The Chronicle Does Some Editing In Piece Questioning UT-Health Science Center President
|Photo courtesy UT|
|The peripatetic Larry Kaiser|
The situation is still ongoing, and the Hearst newspapers have taken notice.
Gary Scharrer of the Hearst Austin bureau wrote of the $2,500 a month Larry Kaiser is getting for renting a condo here, not to mention getting his weekly commuting costs back east paid from a non-taxpayer-funded special account. (View spreadsheets on the details here and here.)
His story, in these cut-the-bureaus, share-the-load days of journalism, was printed in both the San Antonio Express-News and the Houston Chronicle.
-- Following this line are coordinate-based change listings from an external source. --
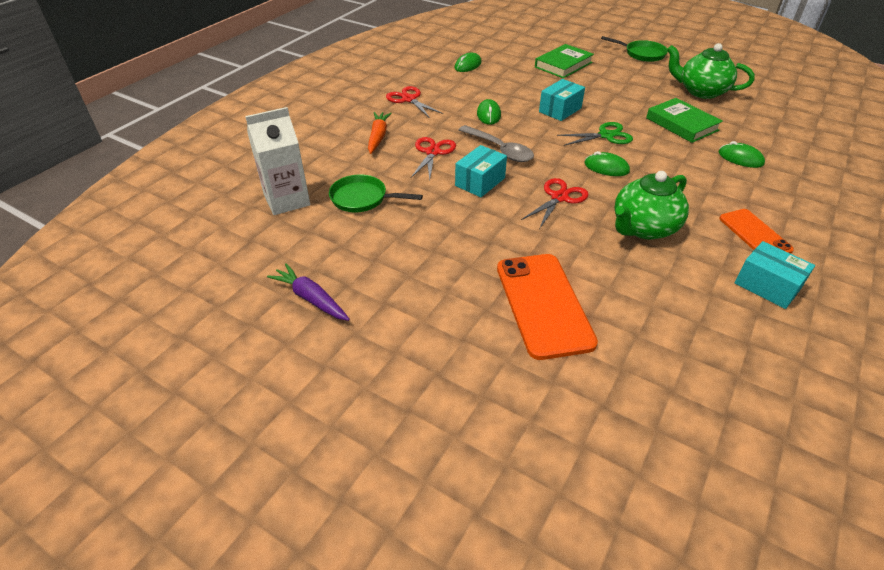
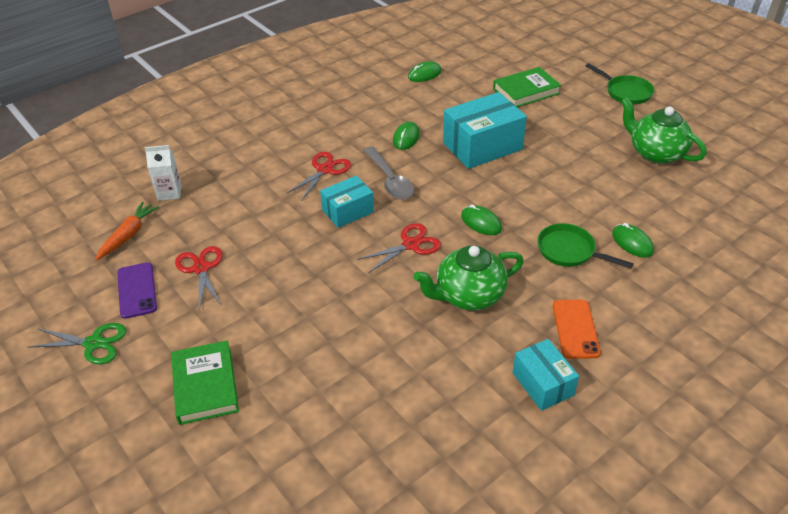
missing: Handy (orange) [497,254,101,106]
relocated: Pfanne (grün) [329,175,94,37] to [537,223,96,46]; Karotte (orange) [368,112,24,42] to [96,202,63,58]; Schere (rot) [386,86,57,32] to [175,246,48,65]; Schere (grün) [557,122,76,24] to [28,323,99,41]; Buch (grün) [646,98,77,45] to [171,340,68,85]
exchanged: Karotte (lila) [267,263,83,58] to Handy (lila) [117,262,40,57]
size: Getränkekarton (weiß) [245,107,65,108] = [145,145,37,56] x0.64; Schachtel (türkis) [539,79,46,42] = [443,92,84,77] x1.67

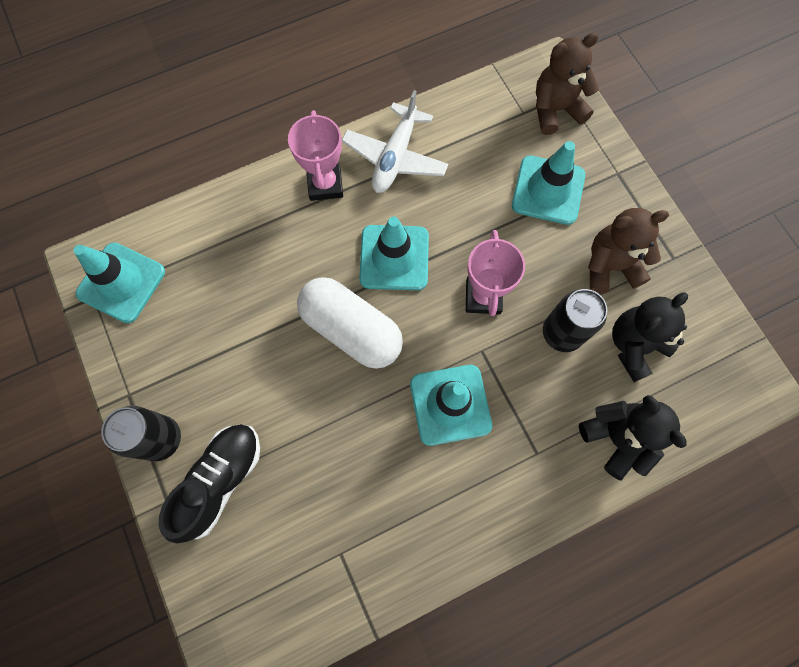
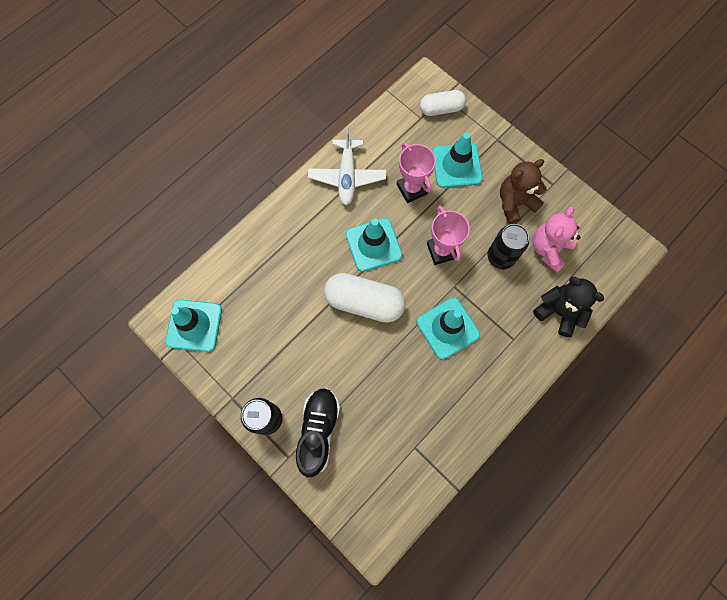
relocated: Pokal (rosa) [288,110,55,91] to [397,142,39,61]
exchanged: Teddybär (braun) [536,33,63,102] to Kapsel (weiß) [420,90,46,26]
colour: Teddybär (schwarz) [612,293,76,89] to Teddybär (rosa) [532,206,49,67]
Well, most of it was. The Chronicle, which has been ever gentle in its treatment of most Medical Center matters, chose not to include some of the sharpest criticism that ran in the Express-News version of the story.
What they left out:
It's one thing for a university to use special accounts for coaches' salaries and another to finance fringe benefits for a health science center president when so many Texans lack access to basic medical care, said Trent Seibert, editor of Texas Watchdog, a Houston-based group that focuses on government transparency.Also missing: "An examination of thousands of pages of expense vouchers showed that in addition to $113,000 spent as of mid-February for Kaiser's temporary living and weekly commutes, the university system also has spent $85,000 on business-related expenses, including Kaiser's Pennsylvania medical license renewal, and $10,000 worth of memberships in 22 professional organizations and meetings associated with those groups."
"It sounds like the public has very little understanding that Dr. Kaiser is getting all these fringe benefits," Seibert said. "And even it's covered by the 'practice plan,' it sounds like it's still being paid for by money from a public entity. That means the public has a right to question why the university would spend its money on all this when it could go directly to direct classroom instruction for new doctors or helping to pay for health care for the needy."
The Chron did manage to include the finish to the article:
Kaiser's bosses credit the surgeon-administrator for putting UTHSC-Houston on the road to becoming a world-class institution. Last year, only two of UT's 15 component institutions raised more money than the previous year, [UT Sysytems exec Kenneth] Shine said, noting that under Kaiser, UTHSC-Houston's fundraising increased by nearly 12 percent, from $33.7 million to $37.6 million.It should be noted, by the way, that the Chron's abridged version we're talking about comes from the web, which doesn't exactly have any problems like not having enough space to print the full story.
Shine acknowledged that the reimbursement arrangement is "a bit unusual."
"But my job is to make things happen as long as it's entirely legal and it's transparent," he said.